"Talk About It!" Shared Decision-Making for Methadone and Buprenorphine Initiation: Development and Preliminary Evaluation of a Conversation Aid via Community-Based Participatory Research

Author Department

Emergency Medicine; Healthcare Quality

Document Type

Article, Peer-reviewed

Publication Date

3-2026

Abstract

Objectives: Although robust evidence exists supporting opioid agonist treatment (OAT) as the best currently available treatment for opioid use disorder (OUD), many barriers prevent widespread access to the two most efficacious forms of OAT, buprenorphine and methadone. We sought to address interpersonal and knowledge-related barriers to OAT implementation by facilitating shared decision-making in the context of ED care.
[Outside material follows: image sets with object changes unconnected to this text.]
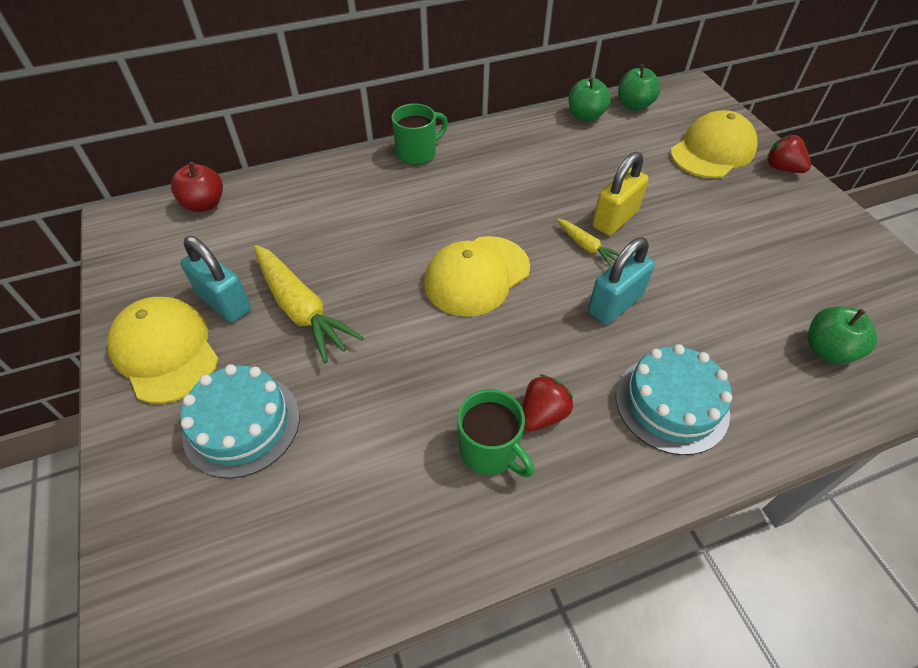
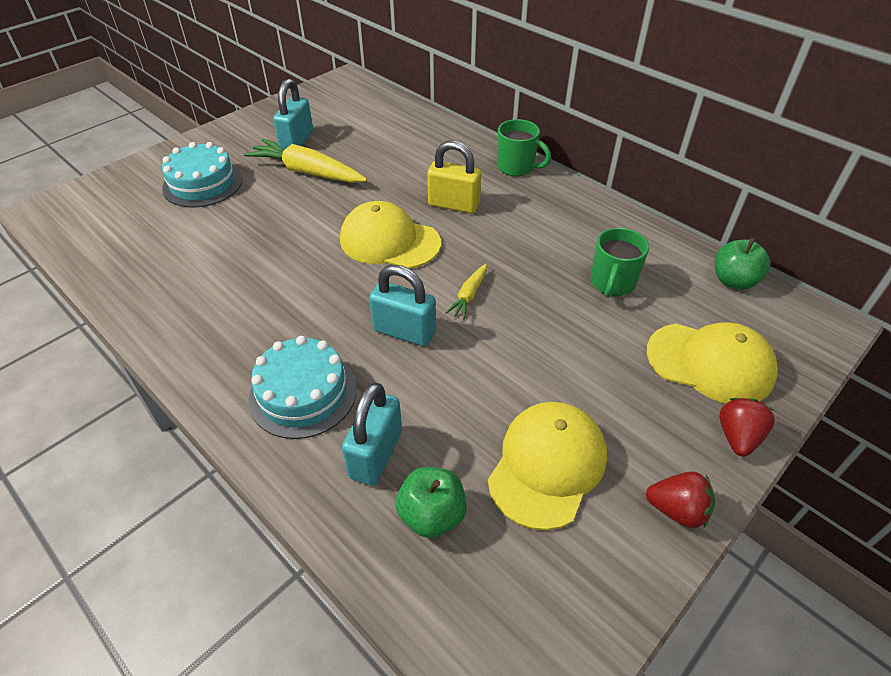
camera: 65 degrees right, 5 degrees down
(165, 351) = (246, 136): yellow cap -> yellow cap (547, 465)
(204, 204) = (382, 100): red apple -> none
(301, 309) = (307, 172): yellow carrot -> yellow carrot turned 90 degrees clockwise
(490, 450) = (217, 296): green mug -> green mug (612, 283)
(542, 414) = (261, 315): red strawberry -> red strawberry (677, 510)
(585, 116) = (673, 249): green apple -> none
(614, 219) = (522, 306): yellow padlock -> yellow padlock (454, 205)
(759, 368) = (376, 454): none -> turquoise padlock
The objective of this study was to refine and evaluate an OUD treatment conversation aid in partnership with people with lived experience (PWLE).

Methods: We combined community-based participatory research principles, decision aid development guidelines, and qualitative methods. Via the longitudinal involvement of a multi-stakeholder Steering Committee (SC), interviews, and focus groups, we iteratively refined and evaluated a conversation aid, Talk About It (TAI). We performed beta-testing with ED patients with untreated OUD and clinicians and evaluated the aid via validated implementation measures of acceptability, appropriateness, and feasibility (3 scales, 4 questions each, range 1-5). Finally, TAI was translated into Spanish and Spanish-speaking patients and clinicians gave feedback.

Results: Over 100 people engaged in the refinement and evaluation of TAI. Of the 75 patient and community member participants, about half (34) reported using opioids within the past week. Refinements to TAI included changing content, simplifying language, and adding quotes, faces, and local resources. Validated acceptability, appropriateness, and feasibility measures demonstrated increasing scores. ED patients with untreated OUD gave the final version mean scores of 4.72, 4.70, and 4.67, respectively (range 1-5), indicating high agreement with implementation potential.

Conclusion: TAI's content and style were designed, refined, and approved by PWLE, ED clinicians, and addiction experts. Further testing will be needed to measure effectiveness.